Under the AQI hazard - 2017千森杯 丰台长辛店/2017 Qiansen Trophy Rd.1 Fengtai Baijin

フルテキストの記事掲載がタイミングが遅くボツになり 浮いたので、もったいないからここに。

タイトル的にはこんな感じ もしくは男女の優勝者名も加えるパターンでしょうか。

“ 千森杯第1ステージ:PM2.5の下 日本勢男子は竹之内が7位!女子は唐見11位を得る ” 

北京市西側郊外の豊台(Fentai)区は夏場はあまり酷くないという認識だったけど去年に比べひどく空気が悪く(台風に引かれてたのか?)AQI( Air Quality Index )は240(PM2.5が主)という状態で それがレースの明暗を分けたりもしたようでした。

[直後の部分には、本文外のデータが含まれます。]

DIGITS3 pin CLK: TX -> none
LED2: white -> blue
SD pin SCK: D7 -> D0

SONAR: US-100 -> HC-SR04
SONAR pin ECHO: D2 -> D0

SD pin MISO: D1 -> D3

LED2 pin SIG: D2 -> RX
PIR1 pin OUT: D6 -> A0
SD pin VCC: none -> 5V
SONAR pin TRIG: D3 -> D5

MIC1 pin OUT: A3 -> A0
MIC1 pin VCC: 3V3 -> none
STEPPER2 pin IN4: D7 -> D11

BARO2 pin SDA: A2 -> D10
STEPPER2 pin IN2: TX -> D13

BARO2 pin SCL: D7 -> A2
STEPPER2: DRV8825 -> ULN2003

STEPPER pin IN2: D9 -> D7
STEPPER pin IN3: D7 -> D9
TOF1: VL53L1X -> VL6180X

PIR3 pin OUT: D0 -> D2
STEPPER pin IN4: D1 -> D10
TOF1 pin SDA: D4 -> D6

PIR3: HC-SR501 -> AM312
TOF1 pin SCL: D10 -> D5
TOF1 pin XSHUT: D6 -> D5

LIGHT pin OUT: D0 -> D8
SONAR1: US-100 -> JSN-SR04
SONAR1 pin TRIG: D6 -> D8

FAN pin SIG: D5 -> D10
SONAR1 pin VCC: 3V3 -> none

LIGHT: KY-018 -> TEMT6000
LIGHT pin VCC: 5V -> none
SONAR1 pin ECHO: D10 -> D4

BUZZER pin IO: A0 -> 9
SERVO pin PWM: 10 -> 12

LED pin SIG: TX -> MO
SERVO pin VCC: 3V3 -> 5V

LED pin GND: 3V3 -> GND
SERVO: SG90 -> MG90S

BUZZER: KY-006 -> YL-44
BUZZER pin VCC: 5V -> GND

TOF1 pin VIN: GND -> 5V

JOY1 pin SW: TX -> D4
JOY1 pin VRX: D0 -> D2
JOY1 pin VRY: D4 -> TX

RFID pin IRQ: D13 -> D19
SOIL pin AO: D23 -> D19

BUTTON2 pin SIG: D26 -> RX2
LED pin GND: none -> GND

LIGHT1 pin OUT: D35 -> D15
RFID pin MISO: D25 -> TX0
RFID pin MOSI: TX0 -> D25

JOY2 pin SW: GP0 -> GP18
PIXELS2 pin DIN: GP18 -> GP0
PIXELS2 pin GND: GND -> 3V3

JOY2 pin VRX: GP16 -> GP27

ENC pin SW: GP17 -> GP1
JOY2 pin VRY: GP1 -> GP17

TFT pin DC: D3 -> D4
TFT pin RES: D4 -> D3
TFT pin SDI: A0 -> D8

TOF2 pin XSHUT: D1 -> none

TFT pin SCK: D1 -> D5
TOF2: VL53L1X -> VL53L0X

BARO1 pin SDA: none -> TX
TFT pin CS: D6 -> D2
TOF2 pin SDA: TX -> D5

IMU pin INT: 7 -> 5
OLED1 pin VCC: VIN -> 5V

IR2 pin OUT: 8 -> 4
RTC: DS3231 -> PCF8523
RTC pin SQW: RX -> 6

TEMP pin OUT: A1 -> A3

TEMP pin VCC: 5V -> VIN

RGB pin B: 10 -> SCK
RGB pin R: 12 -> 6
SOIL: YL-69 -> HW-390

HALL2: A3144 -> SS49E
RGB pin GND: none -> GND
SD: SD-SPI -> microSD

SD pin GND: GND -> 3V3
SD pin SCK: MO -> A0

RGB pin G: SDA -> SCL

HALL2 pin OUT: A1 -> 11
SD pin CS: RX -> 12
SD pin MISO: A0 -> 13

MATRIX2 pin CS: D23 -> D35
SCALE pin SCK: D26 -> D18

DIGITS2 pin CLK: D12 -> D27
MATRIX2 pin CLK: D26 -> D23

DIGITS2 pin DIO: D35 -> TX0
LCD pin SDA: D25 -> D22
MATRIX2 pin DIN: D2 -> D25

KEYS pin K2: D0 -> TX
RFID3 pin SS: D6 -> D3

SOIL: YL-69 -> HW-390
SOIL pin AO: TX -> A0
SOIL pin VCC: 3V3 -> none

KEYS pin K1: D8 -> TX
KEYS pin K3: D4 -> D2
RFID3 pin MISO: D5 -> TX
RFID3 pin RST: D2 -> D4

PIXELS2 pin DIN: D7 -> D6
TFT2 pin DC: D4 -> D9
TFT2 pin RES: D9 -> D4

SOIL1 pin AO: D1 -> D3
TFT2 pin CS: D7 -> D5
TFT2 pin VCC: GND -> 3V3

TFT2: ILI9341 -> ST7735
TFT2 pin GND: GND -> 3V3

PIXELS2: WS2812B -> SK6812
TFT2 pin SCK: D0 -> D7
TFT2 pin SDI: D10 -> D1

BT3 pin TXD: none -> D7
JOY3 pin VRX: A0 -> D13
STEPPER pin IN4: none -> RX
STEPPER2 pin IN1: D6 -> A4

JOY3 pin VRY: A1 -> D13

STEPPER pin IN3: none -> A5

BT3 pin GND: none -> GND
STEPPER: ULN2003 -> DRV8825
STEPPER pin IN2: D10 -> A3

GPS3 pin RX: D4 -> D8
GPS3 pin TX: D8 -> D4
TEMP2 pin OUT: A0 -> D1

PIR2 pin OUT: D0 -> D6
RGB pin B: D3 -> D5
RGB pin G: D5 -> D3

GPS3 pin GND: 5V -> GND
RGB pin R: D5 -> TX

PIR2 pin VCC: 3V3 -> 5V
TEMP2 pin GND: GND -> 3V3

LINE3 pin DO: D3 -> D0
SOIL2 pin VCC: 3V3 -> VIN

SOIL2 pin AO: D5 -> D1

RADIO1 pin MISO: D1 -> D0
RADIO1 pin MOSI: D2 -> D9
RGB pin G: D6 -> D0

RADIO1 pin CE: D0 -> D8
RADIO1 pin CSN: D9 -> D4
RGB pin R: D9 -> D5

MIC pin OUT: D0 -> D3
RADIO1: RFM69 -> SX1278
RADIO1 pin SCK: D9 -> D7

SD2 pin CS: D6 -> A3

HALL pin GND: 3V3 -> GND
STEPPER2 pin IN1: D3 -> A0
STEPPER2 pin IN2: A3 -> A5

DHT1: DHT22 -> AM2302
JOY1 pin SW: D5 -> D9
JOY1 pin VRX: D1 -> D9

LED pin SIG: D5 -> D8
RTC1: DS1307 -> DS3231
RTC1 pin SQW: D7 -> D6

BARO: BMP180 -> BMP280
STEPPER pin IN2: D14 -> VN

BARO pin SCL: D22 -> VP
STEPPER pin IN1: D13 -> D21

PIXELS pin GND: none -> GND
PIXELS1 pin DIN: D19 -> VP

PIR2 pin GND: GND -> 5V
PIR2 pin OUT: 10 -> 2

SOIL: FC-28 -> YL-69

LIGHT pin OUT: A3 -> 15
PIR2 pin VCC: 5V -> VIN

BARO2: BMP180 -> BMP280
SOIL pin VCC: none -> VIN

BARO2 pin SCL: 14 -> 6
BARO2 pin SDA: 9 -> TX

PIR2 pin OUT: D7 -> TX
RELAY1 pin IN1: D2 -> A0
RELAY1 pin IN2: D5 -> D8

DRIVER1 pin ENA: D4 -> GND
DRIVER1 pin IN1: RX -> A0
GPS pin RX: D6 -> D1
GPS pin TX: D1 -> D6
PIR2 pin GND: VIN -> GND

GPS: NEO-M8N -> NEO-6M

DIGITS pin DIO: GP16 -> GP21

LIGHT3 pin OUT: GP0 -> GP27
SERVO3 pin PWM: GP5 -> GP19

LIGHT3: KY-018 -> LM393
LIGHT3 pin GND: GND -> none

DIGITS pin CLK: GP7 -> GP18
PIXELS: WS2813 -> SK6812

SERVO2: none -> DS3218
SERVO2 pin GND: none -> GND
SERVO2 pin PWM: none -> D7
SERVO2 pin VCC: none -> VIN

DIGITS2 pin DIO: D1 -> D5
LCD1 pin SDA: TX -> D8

(今回持って行った機材のうち直前に入手したNIKON D300ファームウェアが古すぎ絞りが全閉にしかならずに量産してしまった黒焦げ写真を増感しているので階調もなくクロマが出すぎた絵がかなりありますw)

しかし 書いてみるとボリューミーです いい写真も撮れてないのにwww

第2戦は スクリプトもできてないけど これ書いたから やらないとダメですねw

 

そして コメントいただいた選手の皆さん メディア掲載できなくてすみませんでした。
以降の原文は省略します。